Vladimir: A Novel

Vladimir is a debut novelby Julia May Jonas, a playwright who teaches theatre at Skidmore College. The title character, Vladimir, plays only a supporting role. The protagonist in this story is a fiftyish woman literature professor whose husband, also a professor, accused of having affairs with female students. The affairs are real, and the narrator knew about them and didn’t object – she, too, had extramarital affairs. What makes this novel “racy” isn’t sex scenes (which are few), it’s the defense of age and power differences in relationships that transgress politically correct standards in academia. When I was a child,, I loved old men, and I could tell that they also loved me, is how the narrator begins the novel. The narrator defends her husband’s relationships with young coeds as consensual on both sides and without victims. At one point, a campus petition by students seeks to have the narrator fired as an enabler of her husband’s actions. The narrator handles it brilliantly, embracing the PC-speak born in academia that has become mandatory on the left and deploying it in such a way that it becomes a satire that nobody gets except the narrator and the reader. That is, if the reader dares – even reviewers of the book seem scared to say much about this aspect of the book, such is the grip of academia’s ownership of the definition of transgressive.

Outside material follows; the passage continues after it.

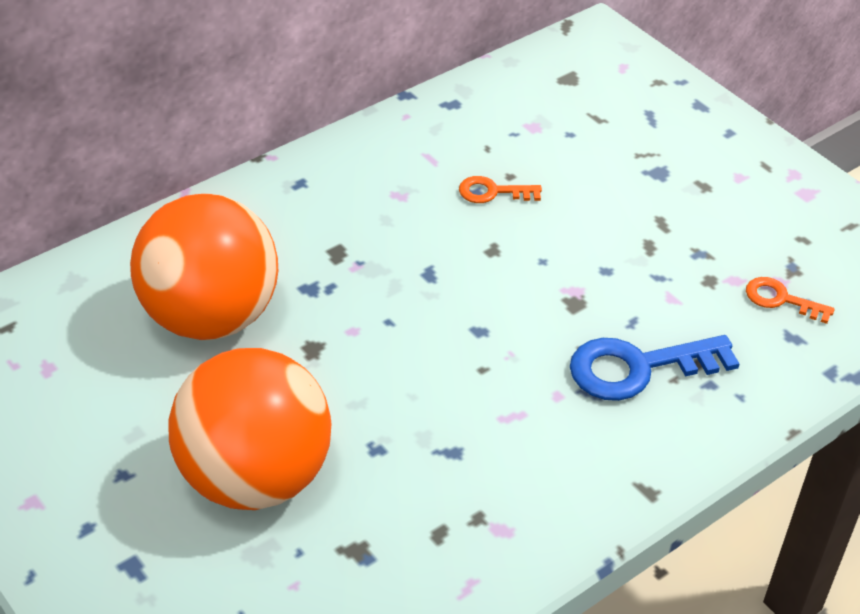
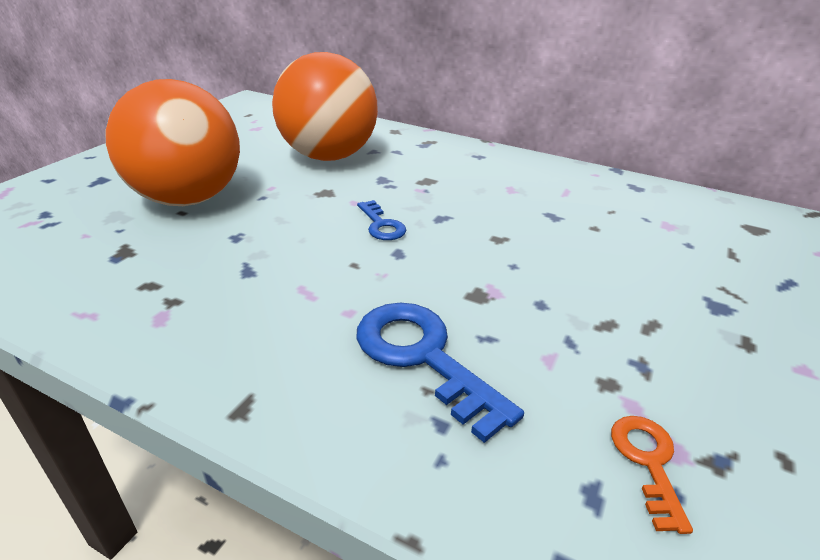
camera: 65 degrees right, 10 degrees down
(419, 325) = (381, 225): none -> blue key
(492, 192) = (564, 224): orange key -> none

However, the transgressive issue is just on part of the context for the story of the marriage. John, the husband, and Sid, the daughter, play major roles. While the narrator is obsessed with Vladimir, a thirtyish new professor in the department and her object of lust (presumably the novel’s title is a reference to Nabokov’s Lolita), much of Vladimir consists of the narrator’s fantasies. The writing is excellent, with great internal dialogue (the story is first-person in the voice of the narrator) and perfectly-chosen details that advance the plot, reveal character, and portray life in academia.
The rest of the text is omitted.